3. Losses in excess of certain thresholdamounts deductible under Section 165: Thresholds for corporations are $10 million in a single year and $20 million in any combination of years, with other thresholds for other taxpayers.
4. Transactions of interest: Those for which the IRS does not have sufficient information to classify as “listed” transactions. Listed transactions are those that the IRS has identified specifically in published guidance as tax avoidance transactions, and those that are “substantially similar” to the identified transactions.
The transaction has to be disclosed on the tax return for each year the taxpayer participates in the transaction, with a copy also sent to the IRS Office of Tax Shelter Analysis (OTSA) in the first year of participation. If an amended return is filed, the disclosure statement must be included. A special rule applies if a taxpayer receives a timely K-1 less than 10 days before the taxpayer’s return due date. The current prescribed form is Form 8886. If the transaction becomes a listed transaction or a transaction of interest after the taxpayer’s return is filed, but before the end of the statutory period for additional assessments, then the disclosure statement has to be filed with the OTSA within 90 days after it becomes a listed transaction or a transaction of interest.
The temporary regulations impose a penalty for each failure to file, as well as for an incomplete filing, but only one penalty will be imposed if the taxpayer fails to disclose a transaction and fails to send the required copy to the OTSA.
The temporary regulations generally adopt the same list of factors that the IRS has previously considered when deciding to rescind a penalty (see Revenue Procedure 2007-21), but with one significant addition involving materiality. The factors are:
• The taxpayer, upon becoming aware of its failure to file, files a complete and properly prepared Form 8886 (or successor form). This factor will weigh heavily in favor of rescission if it is filed prior to the IRS’s first contact with the taxpayer concerning an IRS examination of the return for the year in which the taxpayer participated, and other circumstances suggest that the taxpayer did not delay the filing until after the IRS had taken steps to identify the taxpayer’s participation in the reportable transaction.
• Failure to disclose was due to an unintentional mistake of fact despite the taxpayer’s reasonable attempt to ascertain the correct facts with respect to the transaction.
• The taxpayer has an established history of properly disclosing other reportable transactions and complying with other tax laws.
• The taxpayer establishes that the failure to disclose arose from events beyond the taxpayer’s control.
• The taxpayer cooperates with the IRS by providing timely information requested by the IRS while rescission is being considered.
• Assessment of the penalty weighs against equity and good conscience, including the fact that the penalty is disproportionate to the tax benefit received, the taxpayer demonstrates that there was reasonable cause, and that it acted in good faith with respect to the failure to properly disclose the transaction. (This is where materiality is considered and the only place where having a reasonable cause for the failure may be helpful.)
Section 6707A also imposes penalties on SEC registrants that do not disclose penalties assessed under §6707A for failure to disclose listed transactions and certain other penalties.

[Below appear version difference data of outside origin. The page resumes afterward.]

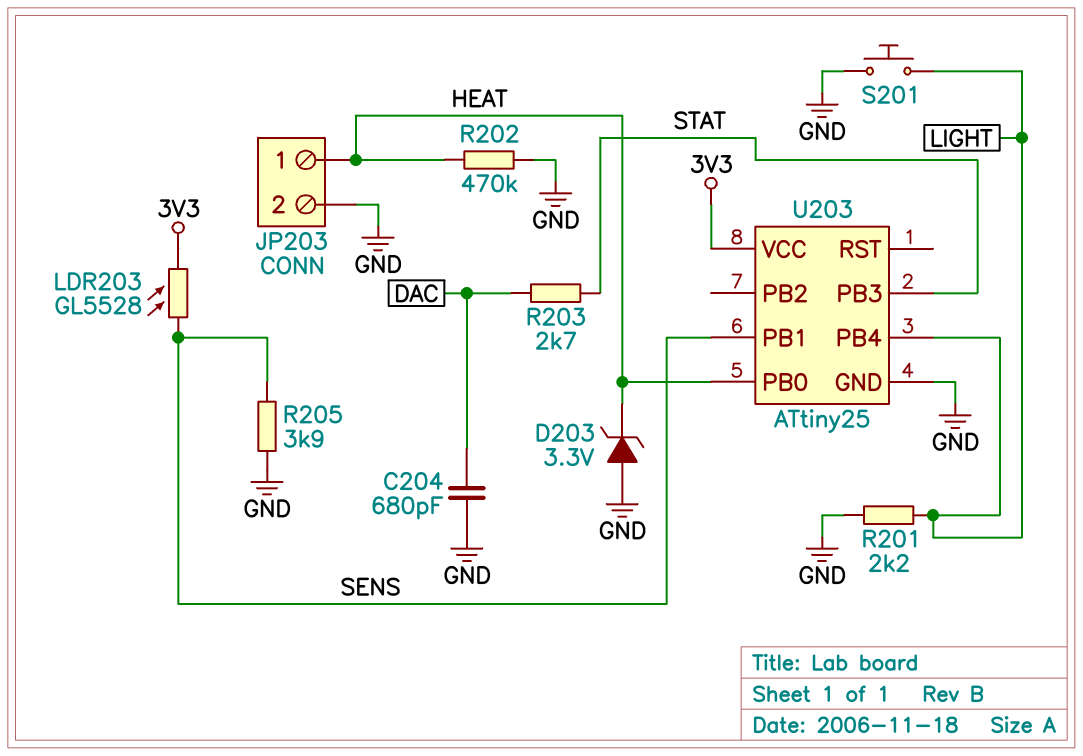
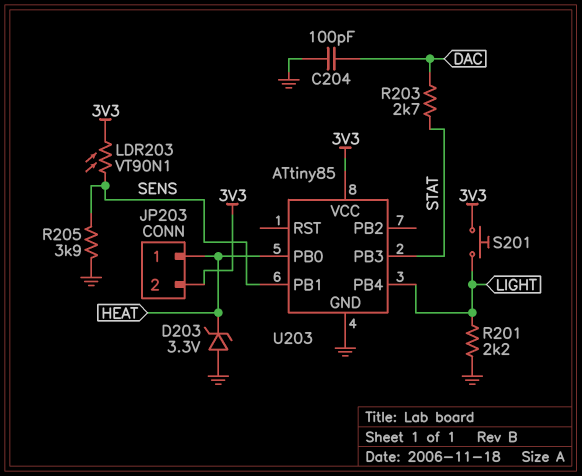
C204: 680pF (DAC, GND) -> 100pF (DAC, GND)
JP203 pin 2: GND -> 3V3
LDR203: GL5528 (3V3, SENS) -> VT90N1 (3V3, SENS)
R202: 470k (GND, HEAT) -> none
S201: button (GND, LIGHT) -> button (3V3, LIGHT)
U203: ATtiny25 -> ATtiny85

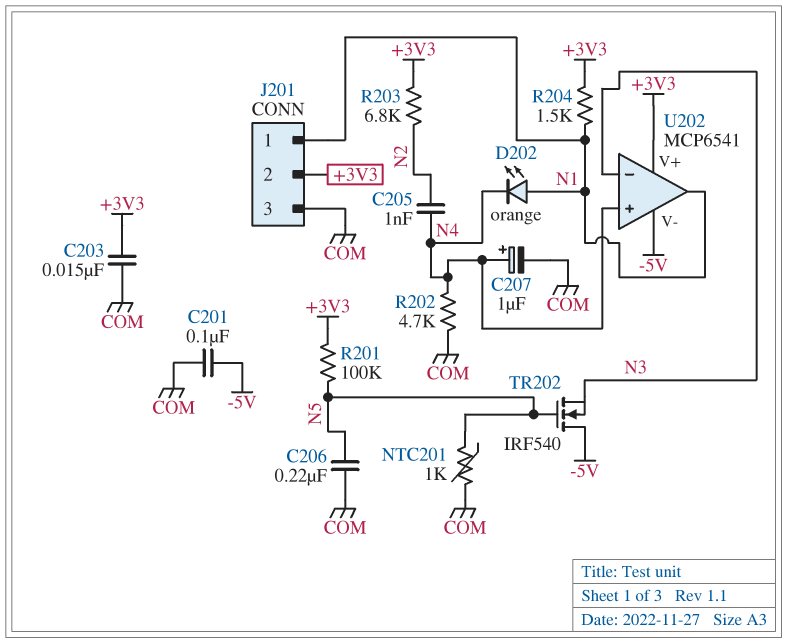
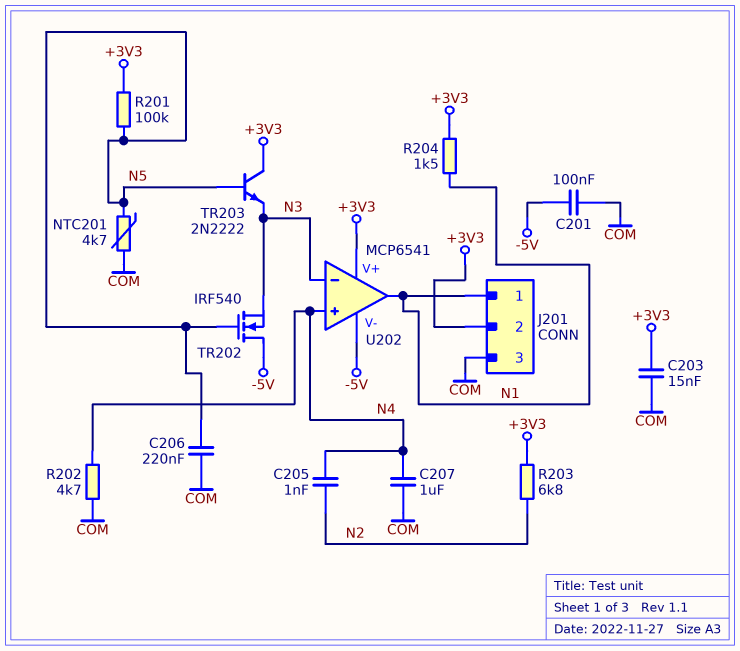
C207: 1uF (plus N4, minus COM) -> 1uF (COM, N4)
D202: LED orange (A N1, K N4) -> none
NTC201: 1k (COM, N5) -> 4.7k (COM, N5)
TR203: none -> NPN 2N2222 (B N5, C +3V3, E N3)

This penalty is not subject to rescission.
Final regulations in this area are yet to come, but my hunch is that there will be few substantive changes. In the meantime, these temporary regulations became applicable to disclosure statements due on September 12 of last year and after.
Harvey Coustan is an Ernst & Young retired partner. He is presently consulting on substantive technical and professional standards issues and has been an expert witness in a number of cases.